The Curse of the Archives
By Eva Stachniak

Having written two novels based on the life of Catherine the Great I know how challenging it can be to write historical fiction, but I’ve never heard of the curse of the archives! At least not until I began working on The Chosen Maiden.

Bronislava Nijinska, the inspiration for The Chosen Maiden, was a prominent dancer and choreographer. She was also the younger sister of Vaslav Nijinsky, one of the greatest male dancers in history, and a genius choreographer as well. Unlike her brother whose career ended when he was institutionalized with schizophrenia at 23, Bronislava, or Bronia as she was called, lived a long and productive life. She was one of the first female choreographers employed by a ballet company – as the legendary impresario Sergey Diaghilev hired her as a choreographer for Ballets Russes in 1921. She had her own dance company and worked for others. She also kept exhaustive records of her life which eventually found their way to the Library of Congress.

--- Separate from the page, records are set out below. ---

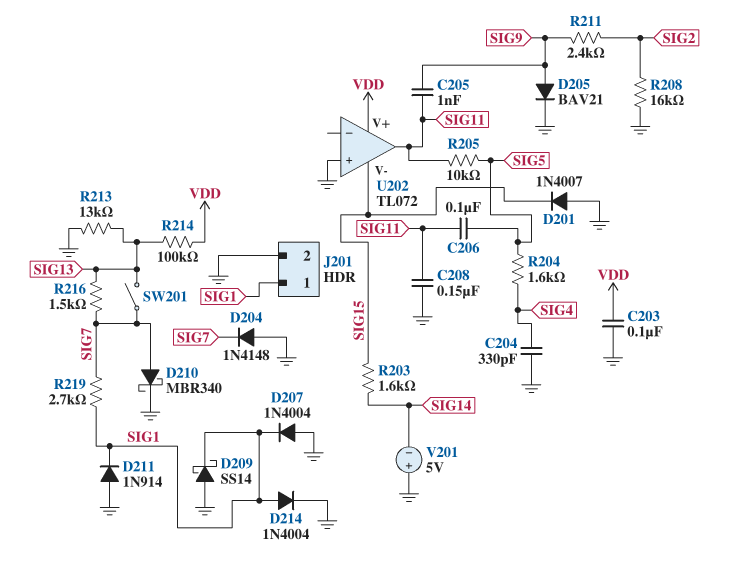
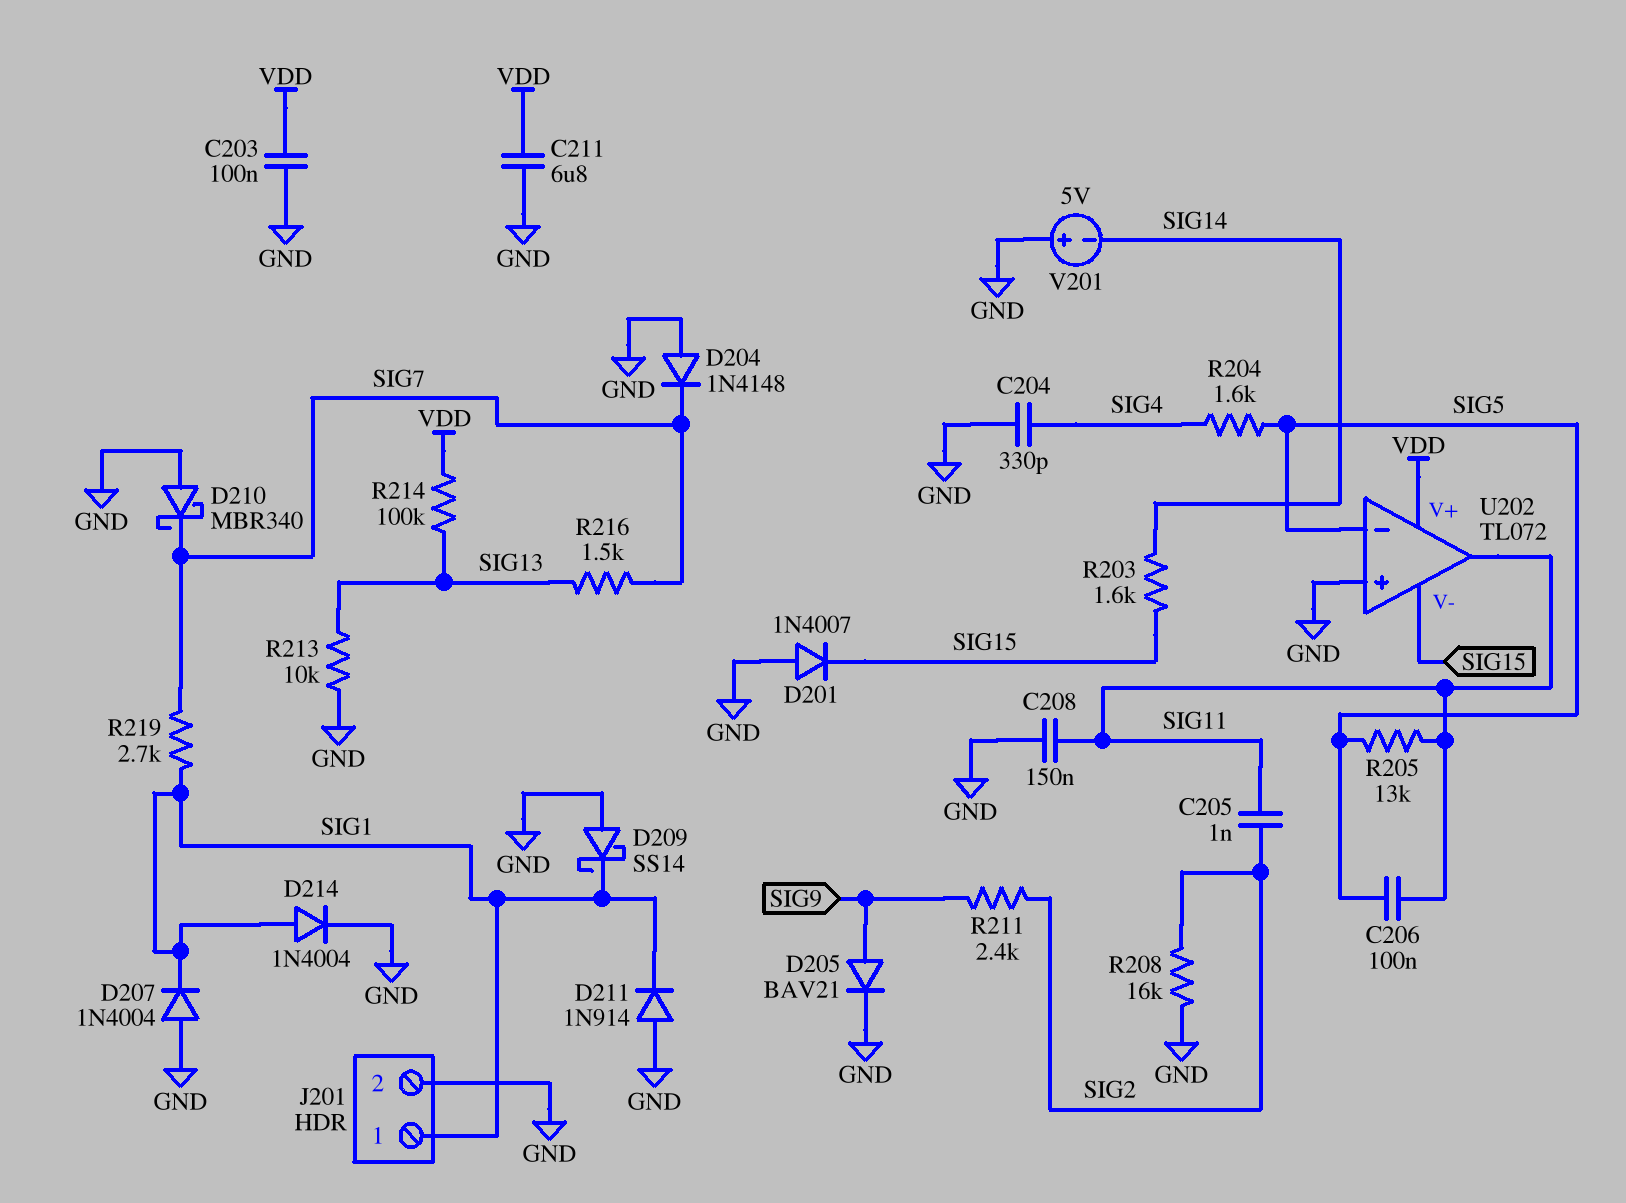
C205: 1nF (SIG9, SIG11) -> 1nF (SIG2, SIG11)
C211: none -> 6.8uF (GND, VDD)
D210: schottky MBR340 (A SIG7, K GND) -> schottky MBR340 (A GND, K SIG7)
R205: 10k (SIG5, SIG11) -> 13k (SIG5, SIG11)
R213: 13k (GND, SIG13) -> 10k (GND, SIG13)
SW201: switch (SIG7, SIG13) -> none
U202 pin in-: none -> SIG5

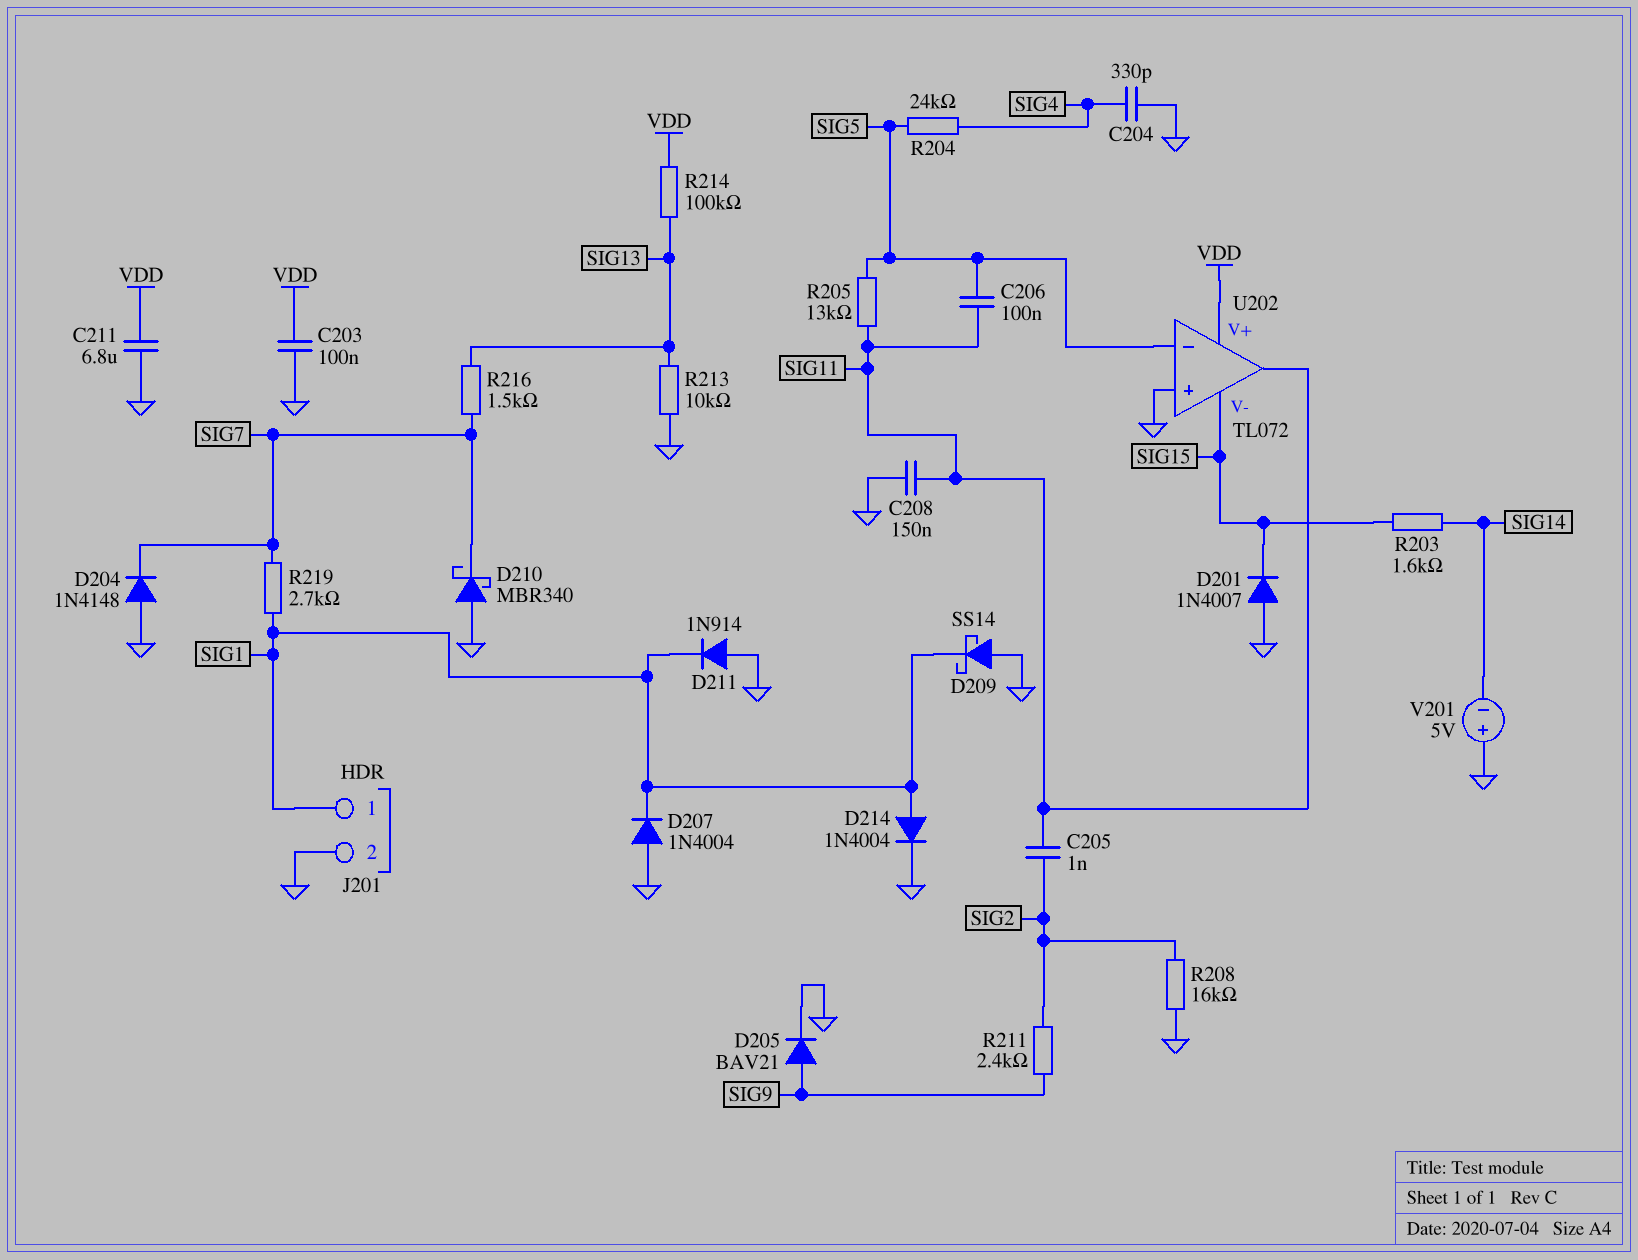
R204: 1.6k (SIG4, SIG5) -> 24k (SIG4, SIG5)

This is where I found myself as I began this project: among 160 boxes of documents, many of them handwritten in old Russian script: scrap books filled with reviews, notes, letters, snapshots Bronia took of her family and friends and – the most tempting – her personal diaries. She was a gifted writer and her voice in them is strong and self-assured. So strong and so self-assured, in fact, that it began to drown all others.

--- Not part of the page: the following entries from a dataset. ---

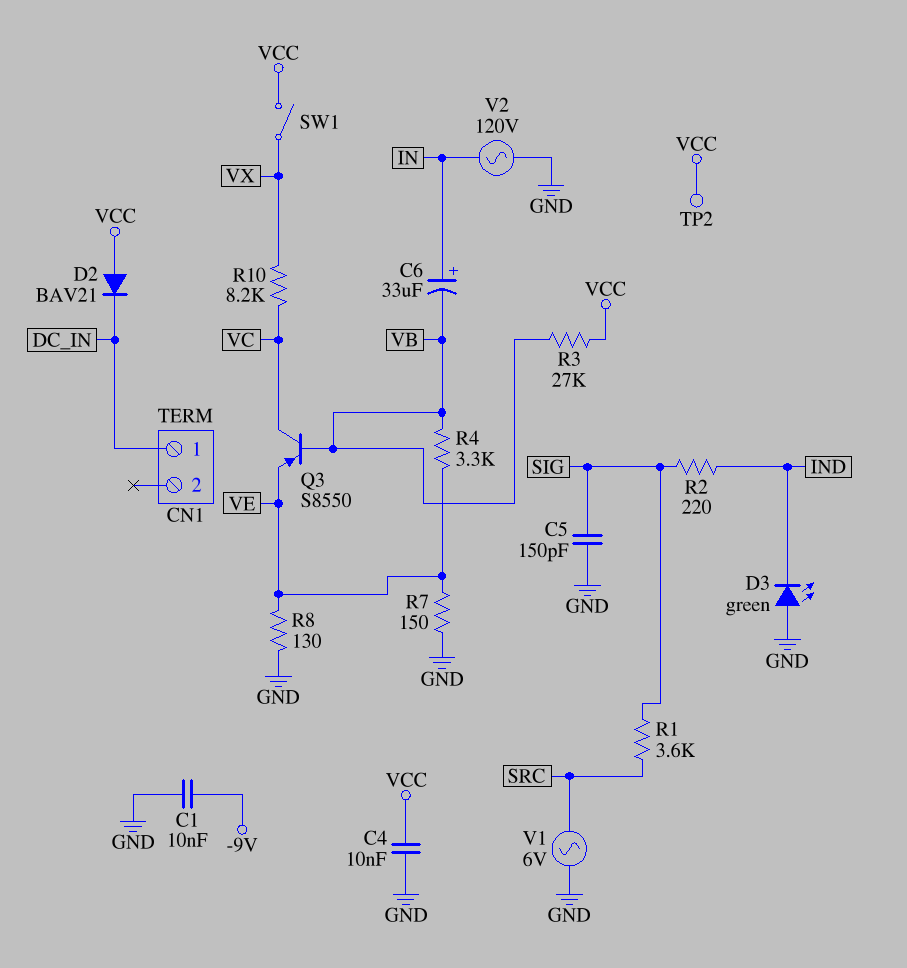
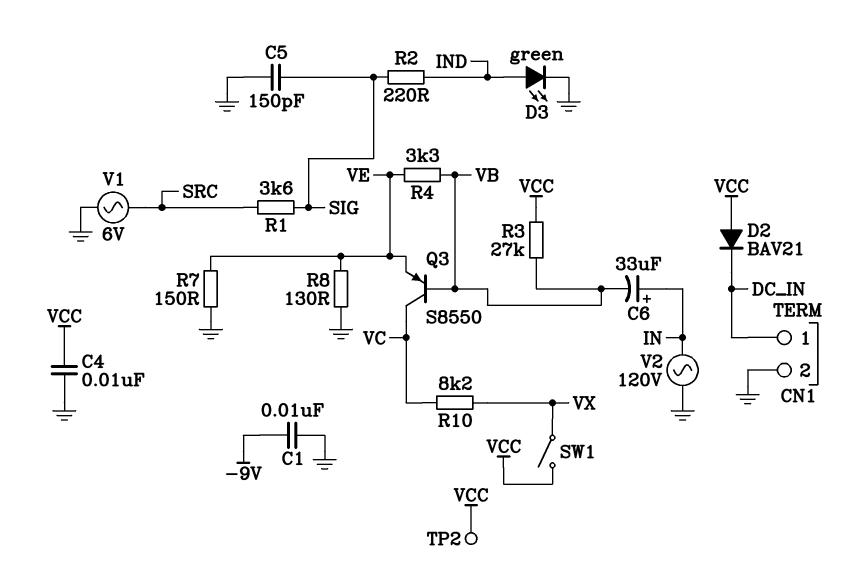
CN1 pin 2: none -> GND
D3: LED green (A GND, K IND) -> LED green (A IND, K GND)

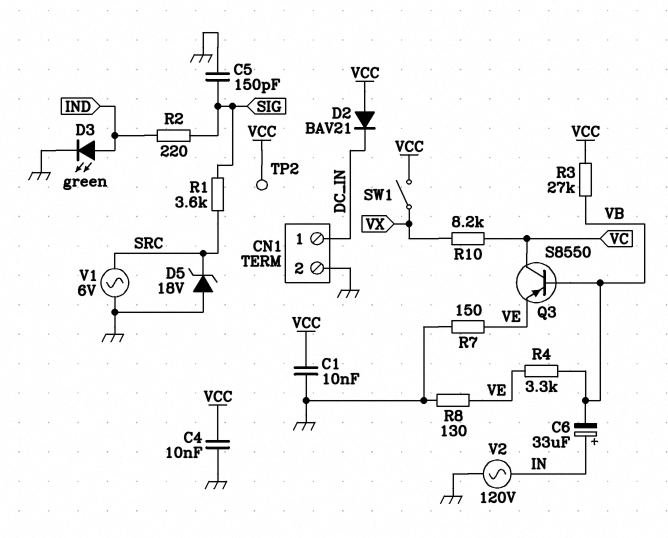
C1: 10nF (-9V, GND) -> 10nF (GND, VCC)
D5: none -> zener 18V (A GND, K SRC)

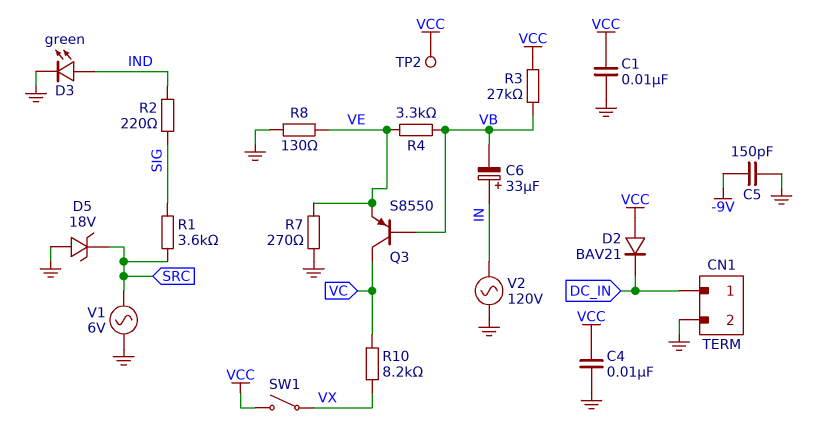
C5: 150pF (GND, SIG) -> 150pF (-9V, GND)
R7: 150 (GND, VE) -> 270 (GND, VE)

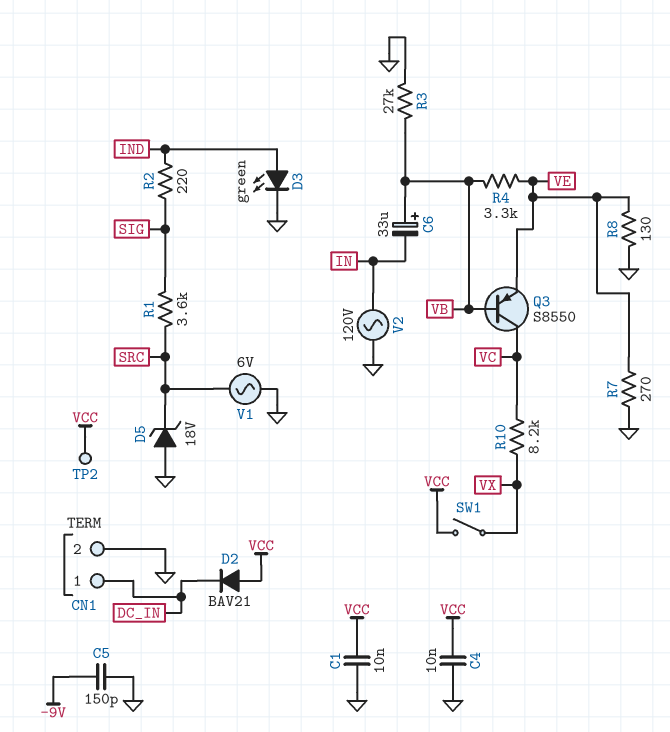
C6: 33uF (plus IN, minus VB) -> 33uF (plus VB, minus IN)
R3: 27k (VB, VCC) -> 27k (GND, VB)

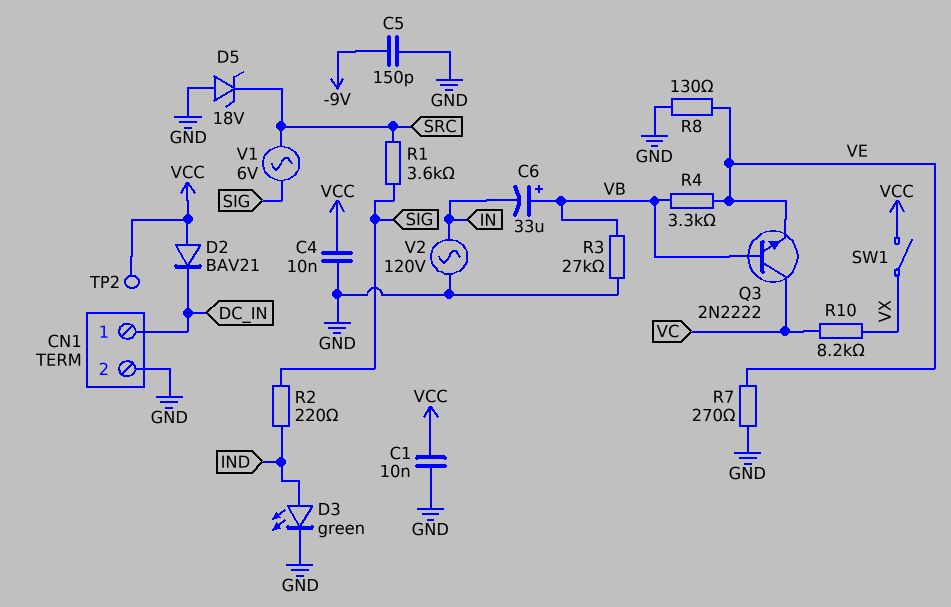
Q3: PNP S8550 (B VB, C VC, E VE) -> NPN 2N2222 (B VB, C VC, E VE)
V1: AC 6V (GND, SRC) -> AC 6V (SIG, SRC)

As soon as I began writing The Chosen Maiden, I realized that archival sources can make their own ruthless demands and that – if I ever wished to complete my project – I needed a strategy. After all I wasn’t writing a biography, but a novel, which would capture essential truths about the woman whom I grew to admire and love, but would remain a work of fiction.

To develop the detachment necessary to create a fictional voice I began to question the results of my research. I reminded myself that writing can be a form of camouflage; I pounced on the tiniest of cracks in the material I’ve read, the hesitations, the effort to avoid or omit something I was growing to believe was of importance. Did Bronia resent her brother’s fame? Or her children’s inability or refusal to follow in her footsteps? How did she feel about Vaslav’s flamboyant wife? Soon I had a whole list of such questions, and they became my first, independent steps in the act of writing.

Then I embarked on a series of interviews with dancers, choreographers and ballet historians. I immersed myself in their stories, real life, gritty stories of artists who lived a life similar to this of my protagonist. I attended ballet rehearsals, I shadowed dancers and choreographers at work. I listened when they confessed to their own fears, hopes and dreams.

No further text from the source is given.